Au terme de ce rapide parcours dans quelques textes du magistère, si la nature charismatique
de la vie religieuse ne fait pas de doute, l’emploi des expressions « charisme de la vie
religieuse », « charisme des fondateurs », « charisme des instituts, n’est pas sans faire
difficulté. En effet, employer le substantif « charisme », c’est risquer d’oublier que la réalité
charismatique n’existe que par les fruits qu’a portés le don reçu, fruits évidemment différents
selon qu’on parle de la vie religieuse, d’un fondateur, d’une fondatrice, d’un institut. A
l’origine d’une congrégation religieuse, il y a certes une grâce spéciale faite à un fondateur,
à une fondatrice, qui suscite, de sa part, une manière originale de vivre l’Evangile. C’est
encore par l’action de l’Esprit que prend forme, très concrètement, par l’intermédiaire du
fondateur, de la fondatrice, une communauté, en un lieu, en un temps, dans un contexte
donné. Les structures, les textes, les manières de prier, d’agir, la tradition hospitalière ou
éducative, etc… sont autant de moyens que l’Esprit, à l’œuvre dans la communauté, suscite
au fil du temps. Ce sont ces moyens particuliers, en tant qu’ils sont structurants pour la
communauté, qui font l’objet d’une reconnaissance par l’autorité légitime. Par cet acte, la
congrégation est instituée en vue d’une mission par laquelle elle contribue à la construction
de l’Eglise pour la gloire de Dieu et le salut du monde. Cette perspective permet donc
l’articulation de la dimension charismatique et de la dimension hiérarchique dans la
structuration de la vie et de la mission de l’Eglise.

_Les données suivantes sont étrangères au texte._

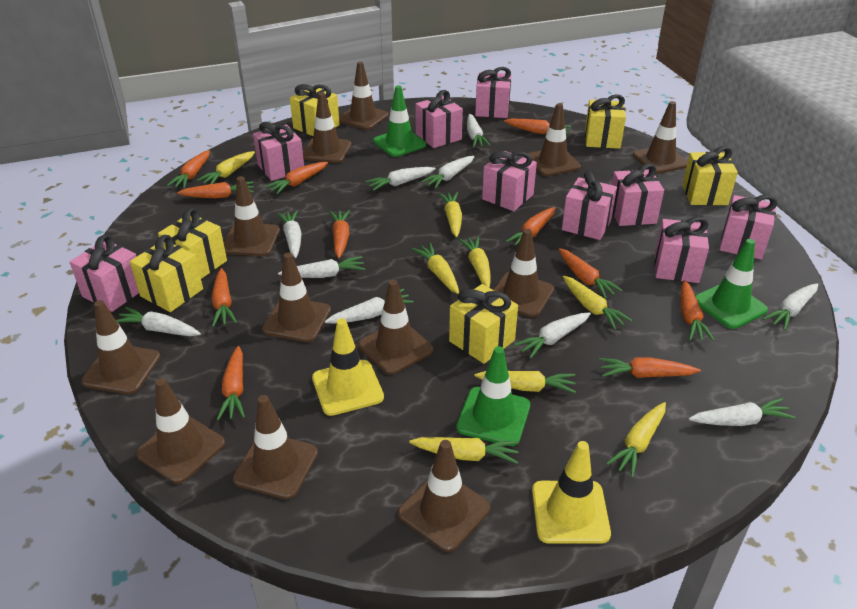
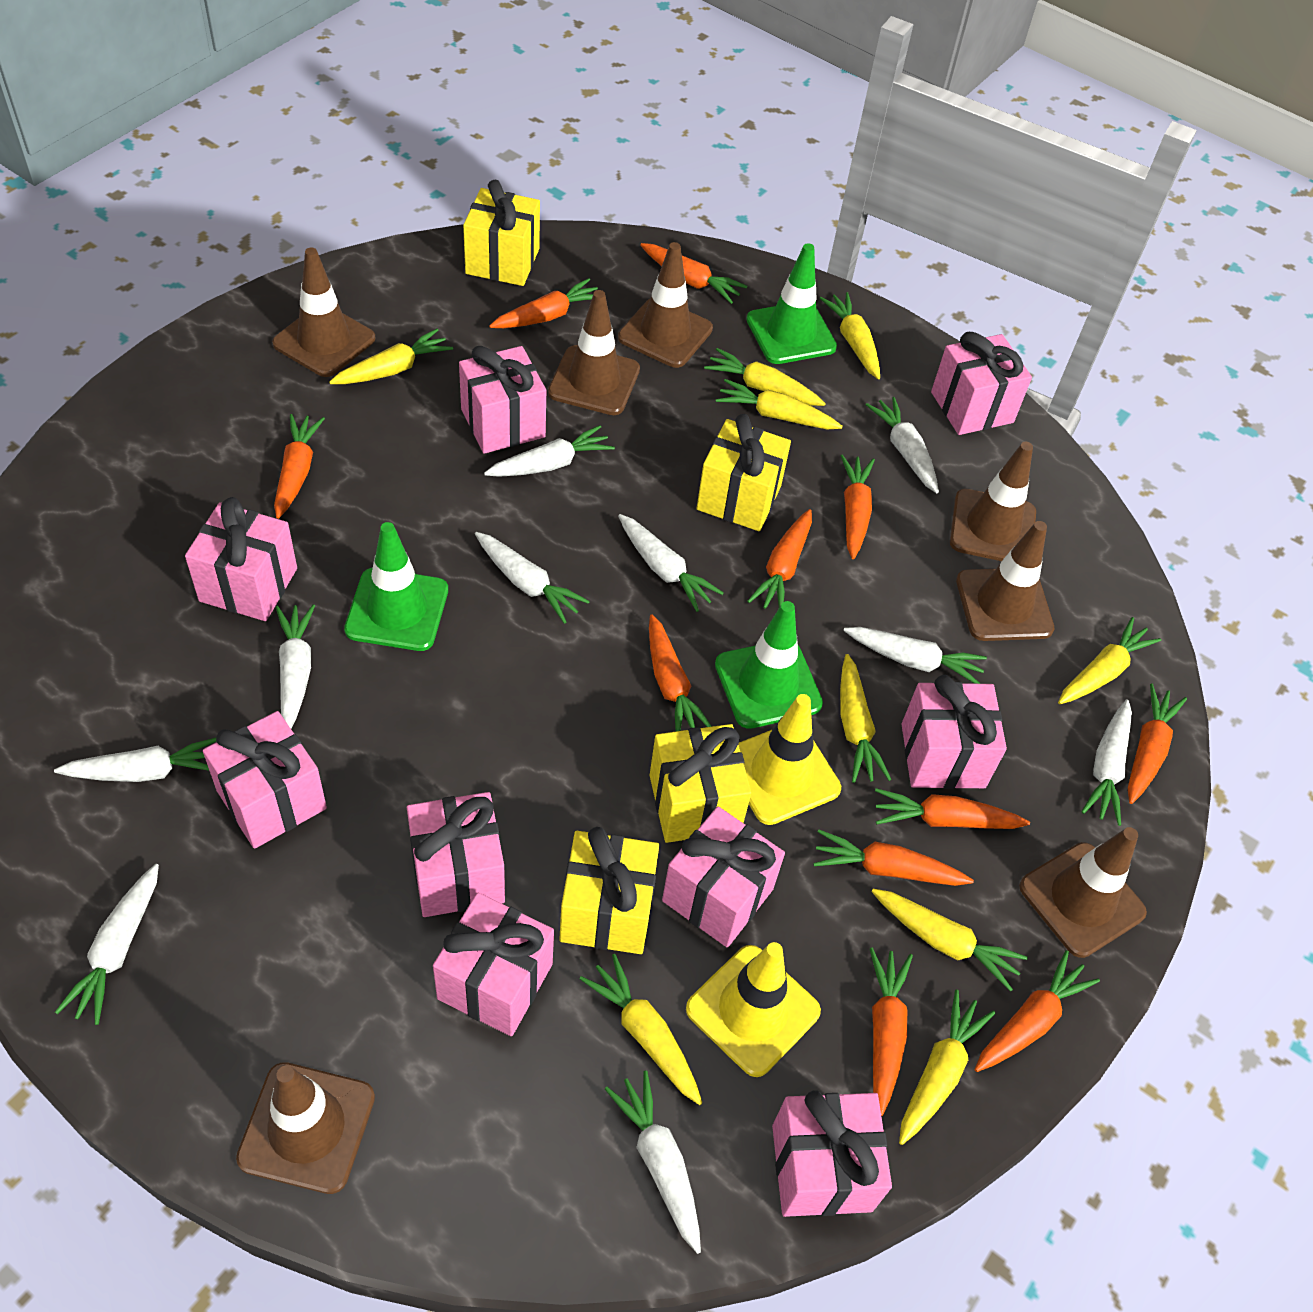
brown traffic cone: 12 -> 7
yellow carrot: 8 -> 9
yellow gift: 6 -> 4

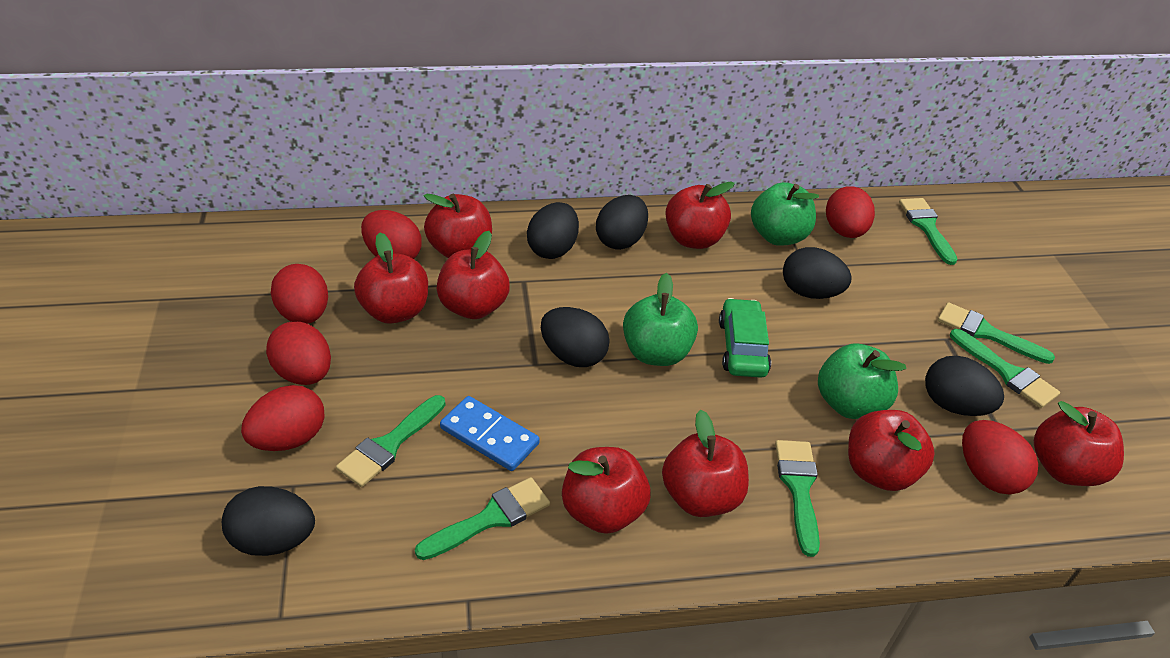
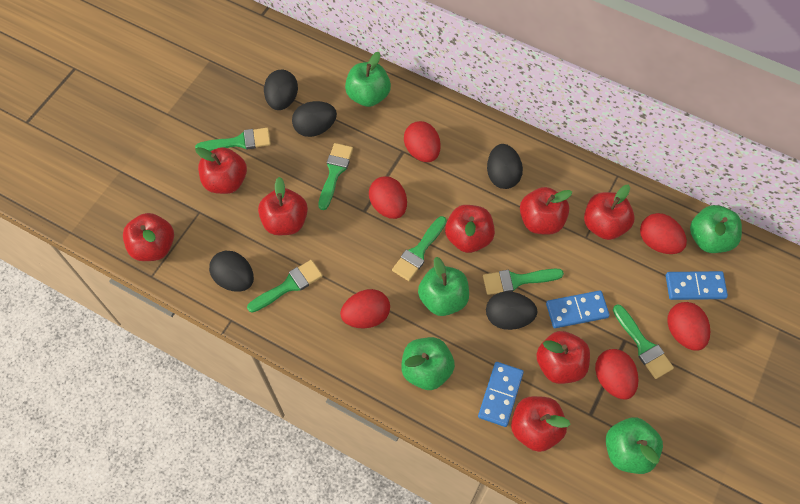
black egg: 6 -> 5
blue domino: 1 -> 3
green apple: 3 -> 5
green car: 1 -> 0

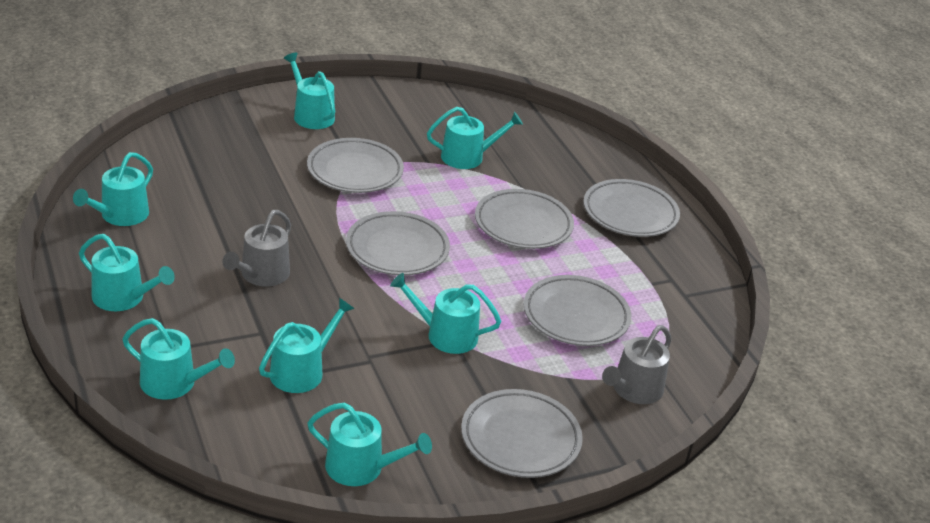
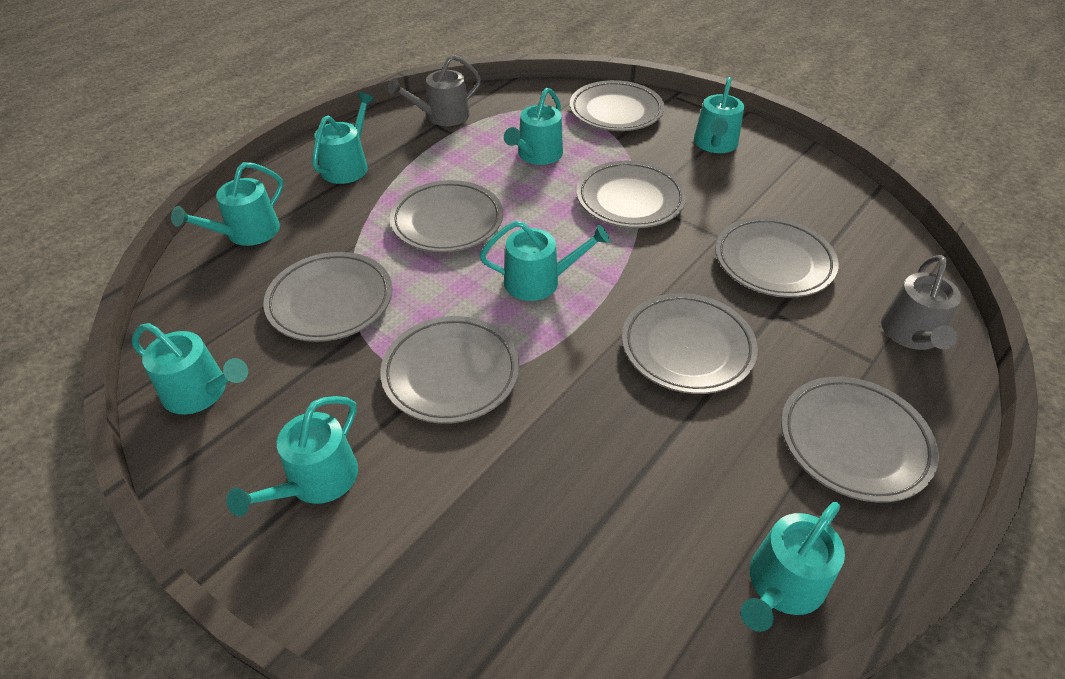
grey plate: 6 -> 8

A cette étape, que devient notre questionnement initial ? Nous nous demandions dans quelle
mesure les congrégations religieuses, dans les conditions de fragilité démographique où elles
-
24
sont actuellement, peuvent accompagner de manière pertinente les communautés
éducatives dont elles ont la responsabilité dans la mise en œuvre de leur charisme. Le début
de notre recherche nous conduit à renoncer à une représentation du charisme tel un objet que
l’on pourrait transmettre. Le charisme n’a d’existence que par la réponse qu’il suscite chez
ceux qui le reçoivent. Tant que les religieux et religieuses étaient présents en nombre dans
les établissements scolaires, on ne s’est guère interrogé sur le charisme. Les manières de
faire propres à la tradition éducative forgée par des générations de religieux ou religieuses
fonctionnaient. Comme le disent parfois des chefs d’établissements, aujourd’hui retraités,
qui ont travaillé avec les religieux pendant 30 ou 40 ans, gravissant peu à peu tous les
échelons « Ça coulait de source ». Mais la situation présente nous interroge : que se passe-
t-il lorsqu’il n’y a plus de communauté religieuse dans l’établissement ? La présence
épisodique de l’un ou l’autre membre de la congrégation peut-elle suffire pour que la
communauté éducative se structure dans la fidélité au charisme de la congrégation ? A
quelles conditions la communauté éducative peut-elle prendre part à la mission d’une
congrégation religieuse alors qu’il n’y a plus de religieux en son sein ?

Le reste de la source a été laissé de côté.